Andrzej Żuławski started his adventure with cinema as Andrzej Wajda’s assistant. But even in his debut, The Third Part of the Night, the student rebelled against his master and went his own way. There’s an anecdote about their little conflict: apparently after the first screening, Wajda – who was the artistic supervisor of the project – got angry at the young director. Żuławski allegedly reacted by saying: ‘Sorry, but that’s my film so you can shut it’ (quote from: ‘Żuławski. Przewodnik Krytyki Politycznej’). In Żuławski’s unconventional film, a preview of all his later, controversial, violent work can be found. Two autobiographical themes are a testament of the film’s original character. The inspiration for the film was the life of Mirosław Żuławski, the director’s father, who, during World War II, worked in the Institute of Typhus Research as a lice feeder.
This repulsive task, important for making vaccines for typhus, was appointed to Polish scientists and members of the resistance, who could earn a living and avoid repressions from the occupiers. In The Third Part of the Night Michał (Leszek Teleszyński), a young man from the intelligentsia, feeds the lice. His family – wife Helena (Małgorzata Braunek), his son (Janusz Miszczak) and his mother (Halina Czengery) – was killed by German soldiers. Facing guilt over their deaths, the protagonist joins the resistance and takes part in a clandestine action. He escapes and the police arrest an innocent man by mistake. As it turns out, his wife Marta (also played by Małgorzata Braunek) is very similar to the deceased Helena, which Michał takes as a sign: he decides to look after the woman and her child and redeem himself in this way.
It must be stated that the events themselves don’t say much about Żuławski’s film. The director tells the story in an unchronological way and takes the narrative back and forth in time. Sometimes events taking place in the present start the process of remembering and at other times it’s impossible to say when the action occurs. The present reflects the past, and the past – the present: the affair with Marta is similar to the relationship with Helena, becomes a repetition of it. But are we witnessing real events or the main protagonist’s hallucinations? Maybe the narrative only reflects Michał’s emotions and fantasies, since he lives in a constant state of delirium while feeding the lice? What’s interesting is that his sister sees no resemblance between Helena and Marta…
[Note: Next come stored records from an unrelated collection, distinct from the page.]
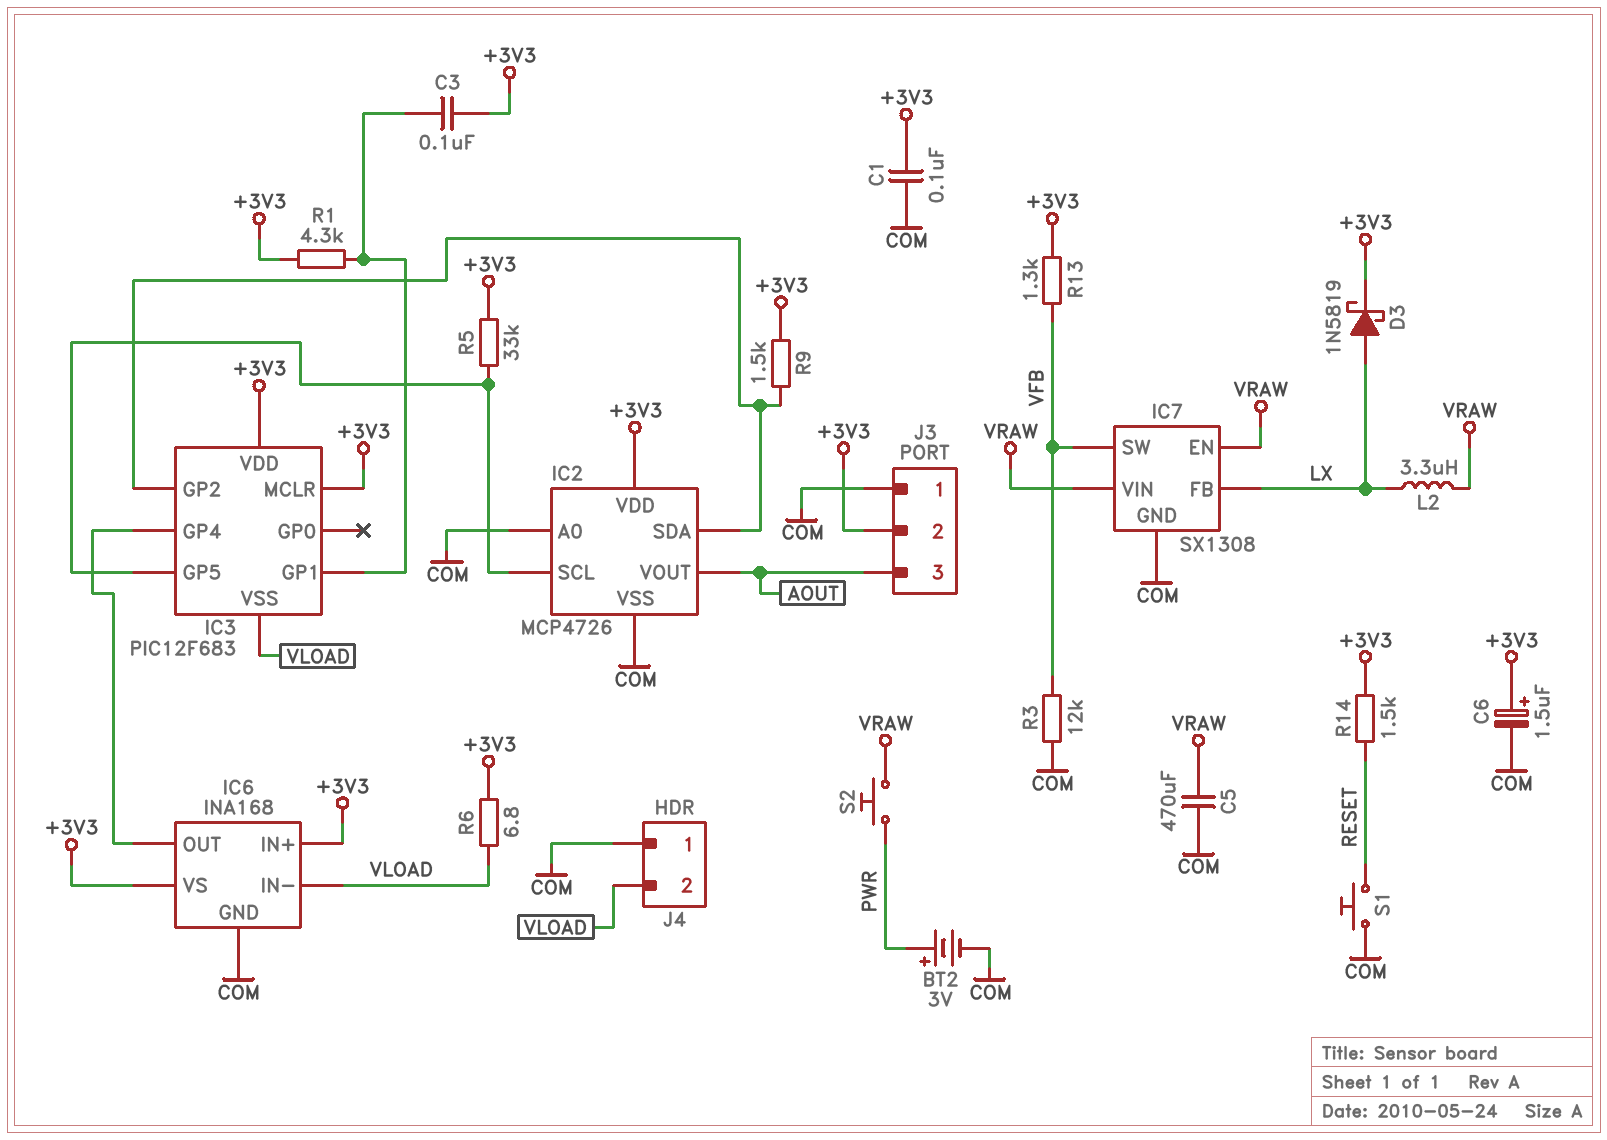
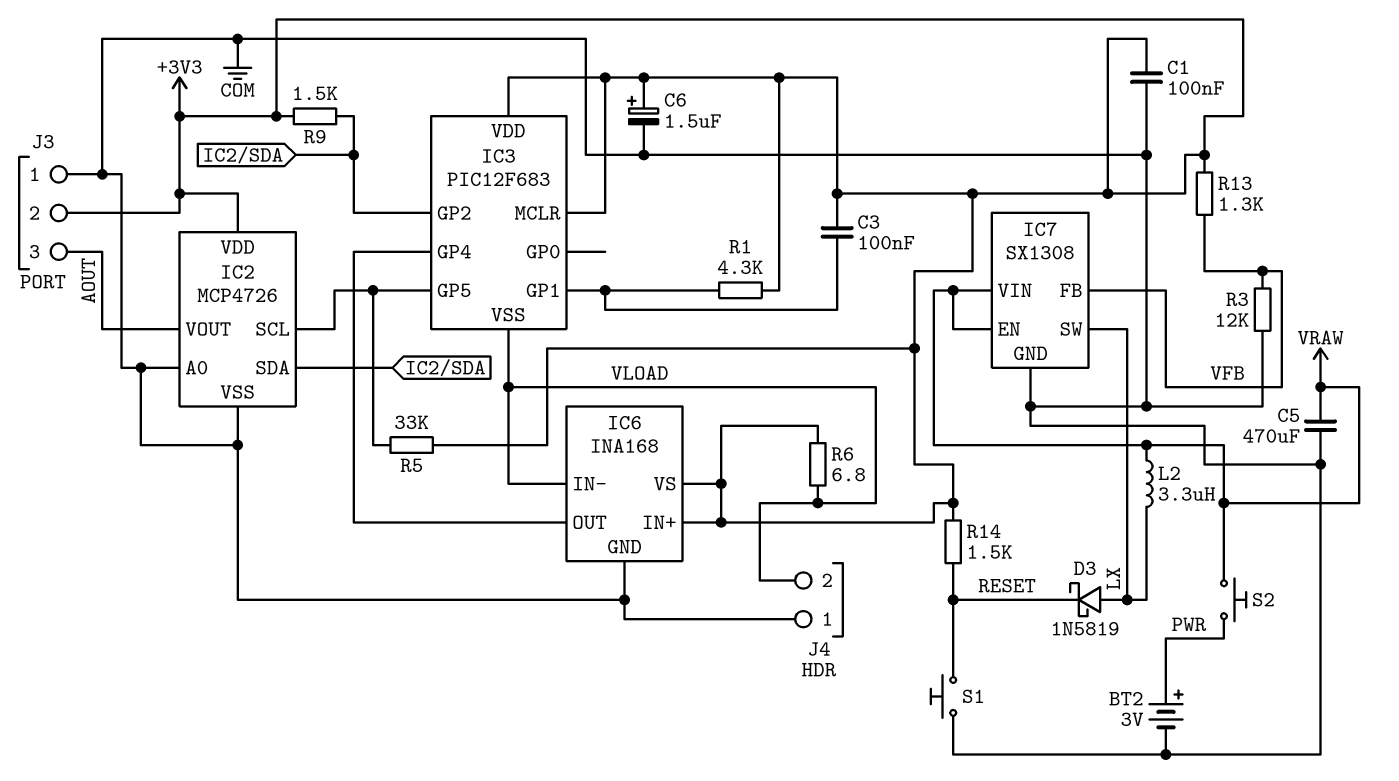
D3: schottky 1N5819 (A LX, K +3V3) -> schottky 1N5819 (A LX, K RESET)
IC7 pin FB: LX -> VFB
IC7 pin SW: VFB -> LX

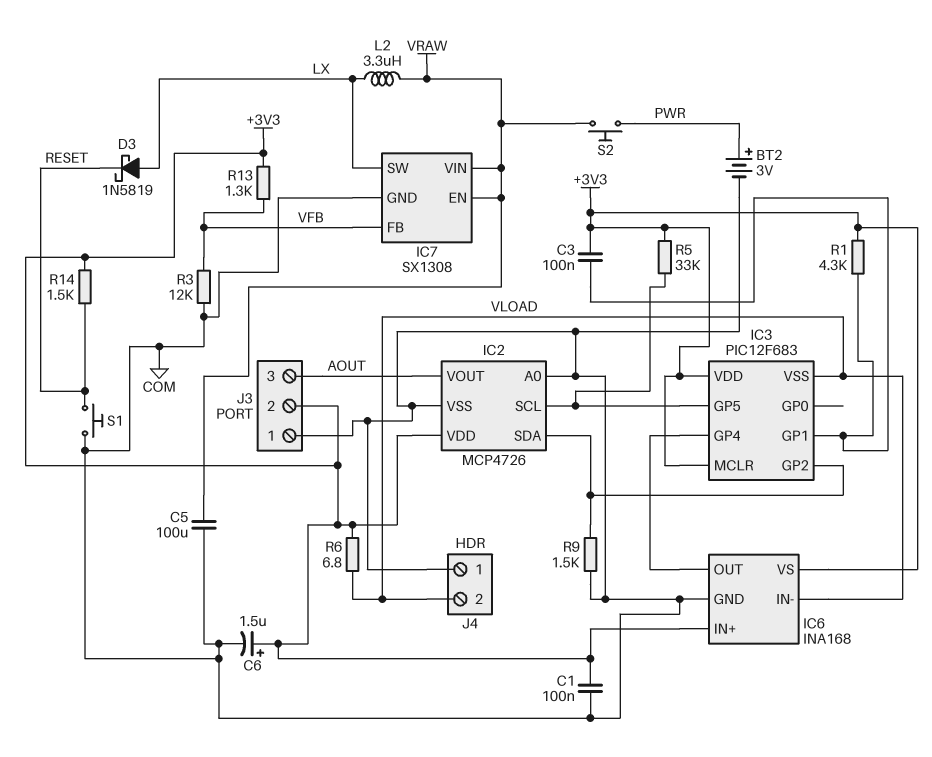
C5: 470uF (COM, VRAW) -> 100uF (COM, VRAW)
R9: 1.5k (+3V3, IC2/SDA) -> 1.5k (COM, IC2/SDA)

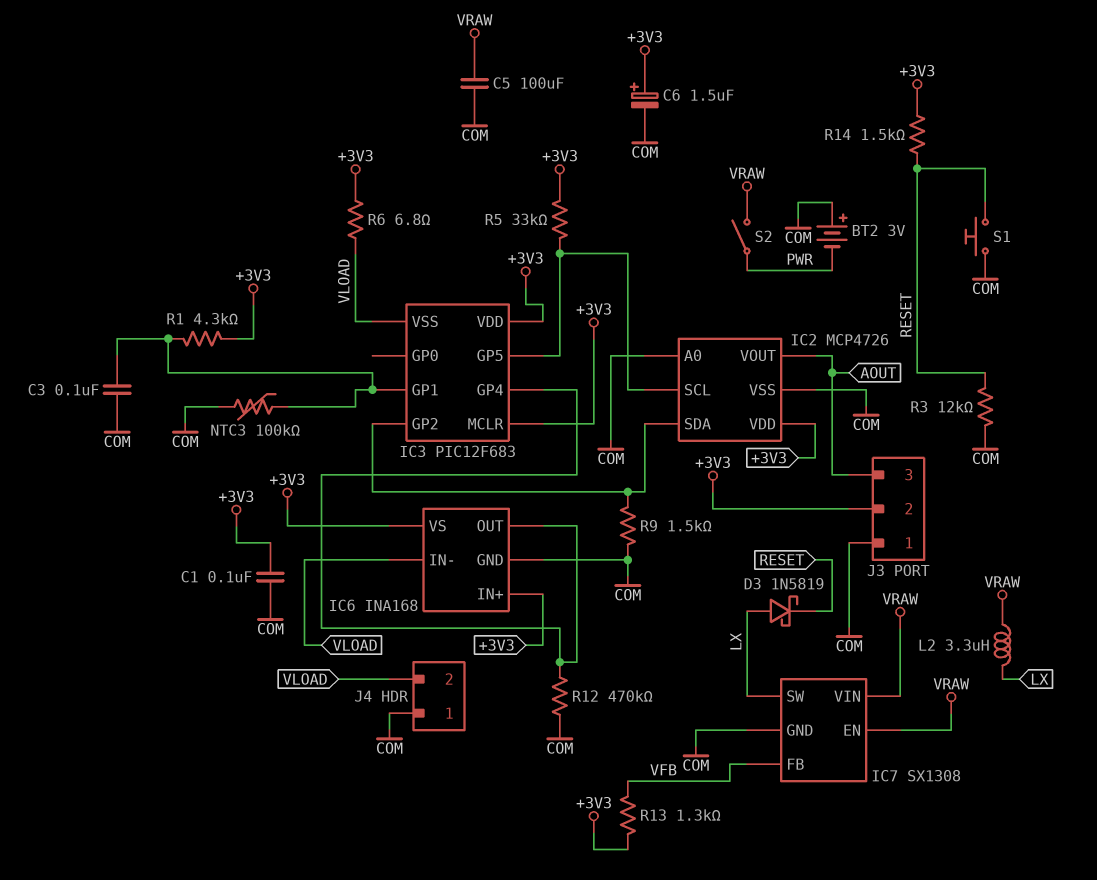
BT2: 3V (plus PWR, minus COM) -> 3V (plus COM, minus PWR)
C3: 100nF (+3V3, IC3/GP1) -> 100nF (COM, IC3/GP1)
NTC3: none -> 100k (COM, IC3/GP1)
R3: 12k (COM, VFB) -> 12k (COM, RESET)
R12: none -> 470k (COM, IC3/GP4)
S2: button (PWR, VRAW) -> switch (PWR, VRAW)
This radical experiment with subjective narrative, very original in Polish cinema of the time, is not only the proof of the grandiose graphomania that he’s often accused of. The Third Part of the Night is an intriguing film, both in form and content. Żuławski tells the story of a sensitive young man lost during the war, about his sense of guilt and need for atonement. Michał is disposed to sacrifice himself for the greater cause, but what happens in reality has nothing to do with the beauty of heroic, romantic gestures. The task of feeding lice is symbolic. Blood donated by the protagonists helps create vaccines, but at the same time it infects one. The soul is sicker than the body: people doing this profession become cold and listless. Michał desperately tries to remain human in a world of chaos. The apocalypse is coming, as the title, taken from the last book of the Bible, indicates:
And a third of the sea was turned to blood, a third of the living creatures in the sea perished, and a third of the ships were destroyed. (…) Then the fourth angel blew [his] trumpet, and a third of the sun was smitten, and a third of the moon, and a third of the stars, so that [the light of] a third of them was darkened, and a third of the daylight [itself] was withdrawn, and likewise a third [of the light] of the night was kept from shining. (Book of Revelations, 8.9, 8.12).
In The Third Part of the Night Żuławski succeeded in connecting a realistic view of the war with mystic references to the Bible and narrative experiments with sensual concrete. Feeding lice, a naturalistic scene of birth, and the protagonist’s hallucinations are all images that stay in the viewer’s memory for a long time. An uncanny atmosphere is created also by Witold Sobociński’s grim cinematography, the camera’s ‘nervous’ movements and the expressive score.